Horse Marking

For identification and registration, it is necessary to be able to describe horses by their colour and their facial and leg markings. There is a widely understood and accepted system for describing such characteristics.

Bay – This colour can range from very light tan through all shades of brown to dark mahogany, but the ‘points’ (muzzle, mane, tail and extremities of the legs) must be black.

Brown – Distinctly brown, including the points.Black Distinctly black all over.

Chestnut – Can vary from a light golden colour to dark liver chestnut. The points are a similar chestnut.

Grey – This can mean any shade from pure white to dark iron grey. The dapple grey has a very attractive dark and light-mottled appearance. A ‘flea-bitten’ grey is white with small darker grey flecks giving a rather flea-bitten appearance. Grey horses tend to get whiter as they age and flea-bitten greys are usually older.

Roan – There are two classes: the ‘red’ or ‘strawberry’, and `blue’; the appearance of the coat is produced by the intermingling of red, white and yellow, or black, white and yellow hairs respectively. The red roan is sometimes called ‘sorrel’ and occasionally a chestnut roan may be met.

Piebald – White and black in large random patches.

Skewbald – White and any other colour or colours, usually in large, random patches.

Dun – A fawn, biscuit colour, usually with black points.

Colour is sometimes an indication of a horse’s temperament. The question is however surrounded by legend and old wives’ tales. Bright chestnuts, for instance, have a reputation for being fiery and dark bays are said to be sensible and reliable, but many exceptions could be found to refute these theories. A strong colour is often the sign of a strong horse whether it is a good rich hay or brown or a deep liver chestnut. Weak colours, a washy chestnut or pale hay with mealy-coloured legs, may well be a sign of a weak horse.
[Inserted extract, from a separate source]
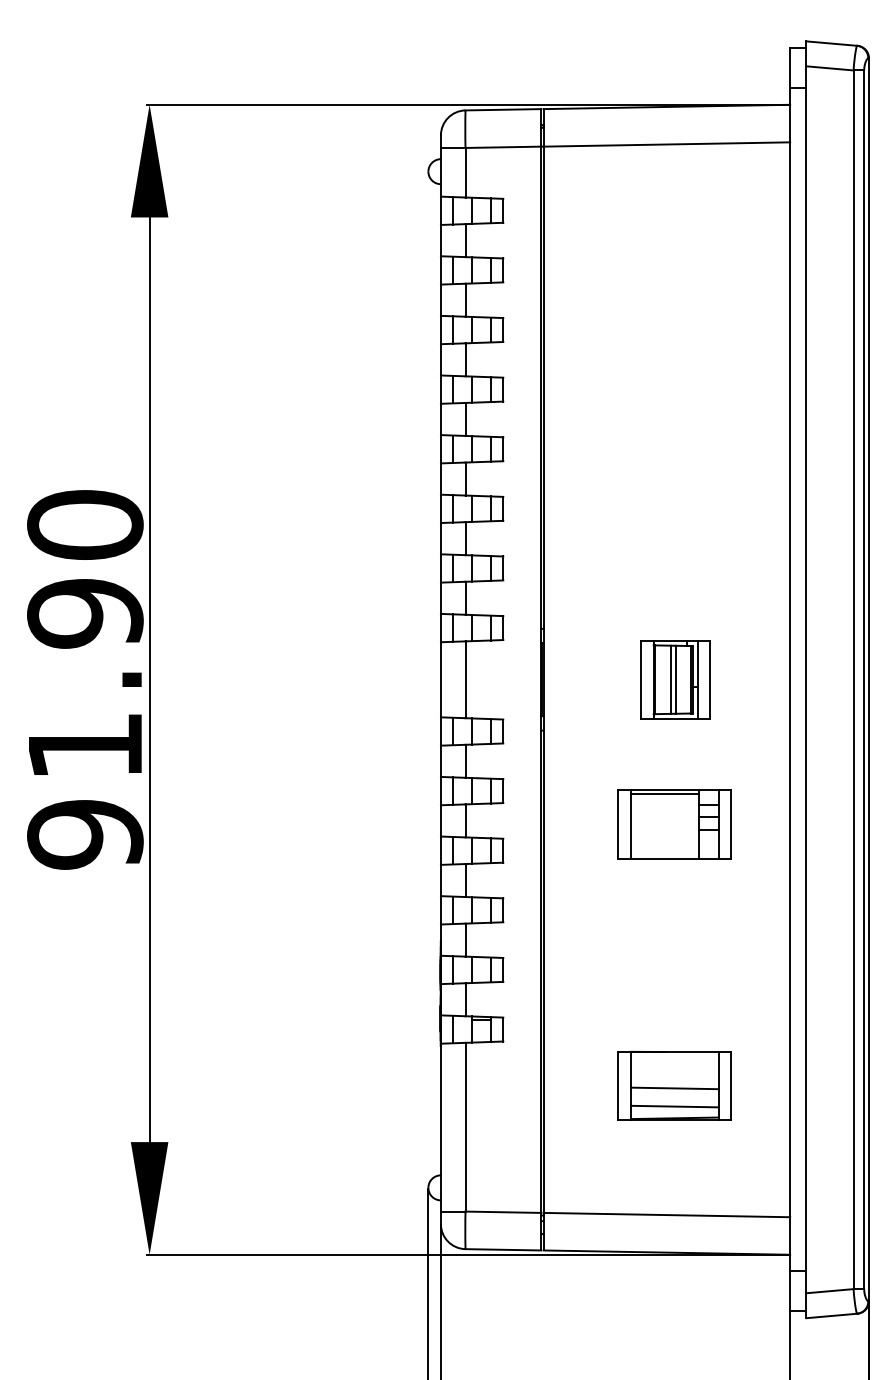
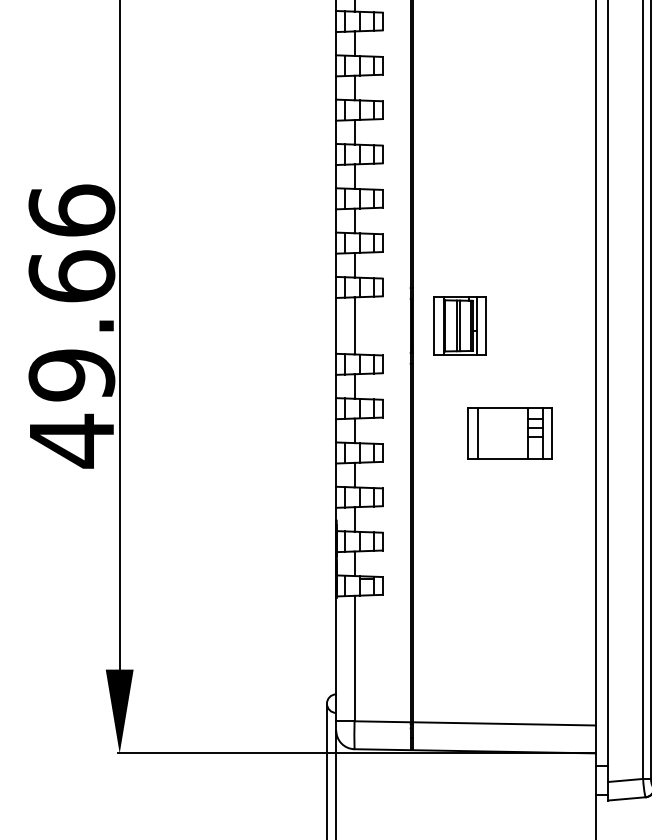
part: (675, 679) -> (460, 325), moved
text: (85, 680) -> (72, 326), 91.90 -> 49.66
line: (665, 793) -> (503, 410), removed
part: (674, 1085) -> (509, 627), removed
Other markings are sometimes found on the horse’s body. The black stripe that runs along the back of some horses from the mane to the tail, often found on the dun horse or pony, is known as the ‘dorsal stripe’, the ‘list’ or the ‘ray’. The horizontal stripes sometimes found on the legs are known as ‘zebra marks’.

The horse’s eyes are usually black but where the eye is blue or greyish-white it is known as a wall eye.

Horses are sometimes identified by ‘freeze-marking’, which is a type of branding where the horse’s coat is permanently marked with a white registered number. This is a particularly useful form of identification as it will, in most cases, deter a thief.